# S-Series .01 vs .02



## macdon (Dec 11, 2010)

Hello,

I recently auditioned the SVS S-Series .01 in our local distributor here in Manila and I must say that I do agree with most reviews I found on the net as they're very clear, open & neutral sounding speakers. 

Our local distributor is offering a good deal on the .01s, but I was wondering if I should wait for my distributor till he has the .02 instead? Unfortunately, he is looking at either April or May of next year for the arrival of the .02s, so it boils down to either the .01s for a good price or wait 5mos for the .02 at retail prices.

To those who may have auditioned or owned both .01s and .02s before, could possibly describe the sonic difference between both and to possibly suggest a good route to take?

Any info would be greatly appreciated and thank you for your kind consideration.

Mardon


----------



## Dale Rasco (Apr 11, 2009)

Hey Mardon, here is a link to a review that one of our staff members did on the new 02's. Hope this helps.

http://www.hometheatershack.com/for...tem-review-sts-02-scs-02-sss-02-sb12-nsd.html


----------



## macdon (Dec 11, 2010)

Thank you Dale - appreciate it.


----------



## Dale Rasco (Apr 11, 2009)

Not a problem Mardon. I actually installed the SXX02 series at a friends house a little over a week ago and they sound outstanding. They are very solid and SVS has great customer service.
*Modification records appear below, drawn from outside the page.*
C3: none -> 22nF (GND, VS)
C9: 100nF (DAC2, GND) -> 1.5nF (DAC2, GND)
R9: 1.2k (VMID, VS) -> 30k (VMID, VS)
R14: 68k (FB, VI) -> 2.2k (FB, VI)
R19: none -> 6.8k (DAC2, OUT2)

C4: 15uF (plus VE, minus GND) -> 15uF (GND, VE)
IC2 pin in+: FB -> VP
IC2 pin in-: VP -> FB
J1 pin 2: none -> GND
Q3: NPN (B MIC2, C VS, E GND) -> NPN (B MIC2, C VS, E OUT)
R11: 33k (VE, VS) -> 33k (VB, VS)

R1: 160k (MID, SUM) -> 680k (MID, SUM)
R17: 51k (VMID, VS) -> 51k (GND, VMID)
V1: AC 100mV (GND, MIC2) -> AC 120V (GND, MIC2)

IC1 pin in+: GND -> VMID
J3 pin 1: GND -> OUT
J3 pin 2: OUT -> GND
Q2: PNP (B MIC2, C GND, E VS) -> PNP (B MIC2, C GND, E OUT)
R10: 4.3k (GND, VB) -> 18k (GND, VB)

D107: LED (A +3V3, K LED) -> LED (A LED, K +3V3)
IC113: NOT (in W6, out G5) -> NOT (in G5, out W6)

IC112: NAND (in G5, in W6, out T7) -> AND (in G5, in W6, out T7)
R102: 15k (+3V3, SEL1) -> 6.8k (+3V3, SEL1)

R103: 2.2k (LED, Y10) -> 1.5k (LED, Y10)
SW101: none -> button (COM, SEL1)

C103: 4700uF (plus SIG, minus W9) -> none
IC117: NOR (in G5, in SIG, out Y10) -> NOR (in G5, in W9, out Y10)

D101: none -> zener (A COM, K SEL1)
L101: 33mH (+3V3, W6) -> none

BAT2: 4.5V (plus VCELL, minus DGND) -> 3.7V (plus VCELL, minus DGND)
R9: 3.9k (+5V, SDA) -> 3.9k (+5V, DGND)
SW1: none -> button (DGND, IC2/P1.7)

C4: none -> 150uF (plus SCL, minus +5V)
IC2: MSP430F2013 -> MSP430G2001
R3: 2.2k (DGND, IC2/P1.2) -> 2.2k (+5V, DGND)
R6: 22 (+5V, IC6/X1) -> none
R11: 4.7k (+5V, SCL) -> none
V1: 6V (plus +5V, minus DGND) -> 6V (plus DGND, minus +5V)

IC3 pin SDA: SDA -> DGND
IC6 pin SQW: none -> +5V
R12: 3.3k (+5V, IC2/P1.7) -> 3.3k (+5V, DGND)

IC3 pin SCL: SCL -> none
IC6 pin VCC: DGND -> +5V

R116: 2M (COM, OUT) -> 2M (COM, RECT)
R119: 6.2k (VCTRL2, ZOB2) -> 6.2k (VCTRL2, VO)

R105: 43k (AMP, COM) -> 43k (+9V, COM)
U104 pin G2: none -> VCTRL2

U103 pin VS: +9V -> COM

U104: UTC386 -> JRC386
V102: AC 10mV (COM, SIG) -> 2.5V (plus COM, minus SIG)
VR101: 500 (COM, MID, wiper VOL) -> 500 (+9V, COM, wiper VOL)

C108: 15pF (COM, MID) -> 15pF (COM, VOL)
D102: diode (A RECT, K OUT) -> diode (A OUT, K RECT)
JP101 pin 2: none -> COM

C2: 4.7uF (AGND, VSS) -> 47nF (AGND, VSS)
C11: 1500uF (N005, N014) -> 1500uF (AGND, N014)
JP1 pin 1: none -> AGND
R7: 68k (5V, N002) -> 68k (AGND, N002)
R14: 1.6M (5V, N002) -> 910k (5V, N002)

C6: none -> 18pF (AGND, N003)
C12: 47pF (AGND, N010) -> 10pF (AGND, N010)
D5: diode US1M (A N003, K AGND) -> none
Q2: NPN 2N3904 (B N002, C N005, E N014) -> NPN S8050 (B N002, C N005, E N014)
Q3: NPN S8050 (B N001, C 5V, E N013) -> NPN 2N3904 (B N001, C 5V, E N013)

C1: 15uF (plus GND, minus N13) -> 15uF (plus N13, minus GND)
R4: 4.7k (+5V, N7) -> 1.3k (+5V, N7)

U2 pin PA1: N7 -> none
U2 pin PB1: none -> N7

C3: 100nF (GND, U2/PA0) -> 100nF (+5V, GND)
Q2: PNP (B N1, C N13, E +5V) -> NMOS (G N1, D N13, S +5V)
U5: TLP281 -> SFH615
I wanted to order some myself but decided to save my pennies a bit longer and go with the M-Series.


----------



## macdon (Dec 11, 2010)

Those M-Series indeed looks sweet and I bet they sound like it too, but sadly it is out of my price range.
Perhaps, one speaker at a time? haha


----------



## Tufelhundin (Jan 25, 2010)

Not trying to talk you out of the S Series but yes the M Series are very sweet....have thought about them myself. When I was living in Ohio this past summer a friend and I went to the HQ and gave them all a listen....it was absolute bliss to be in a building with nothing but SVS....oh an a very old pioneer avr pushing the speakers....and they sounded awesome...the S Series and the M Series alike. We actually left with a pair of M towers and a center...my friend couldnt stand it.:devil:


FWIW...they have a pair of S Series .01's down stairs where the assemble the subs and the guy down there absolutely rips them...they sound awesome , he also has one of the older PB12/2 pluses down there..but doesnt use it ...the .01 were doing it in spades.


----------



## macdon (Dec 11, 2010)

I got intrigue with that M-Series & asked my distributor to give me his prices - I got sticker shocked at first, but when he mentioned the discounted price - I said Hmmmm.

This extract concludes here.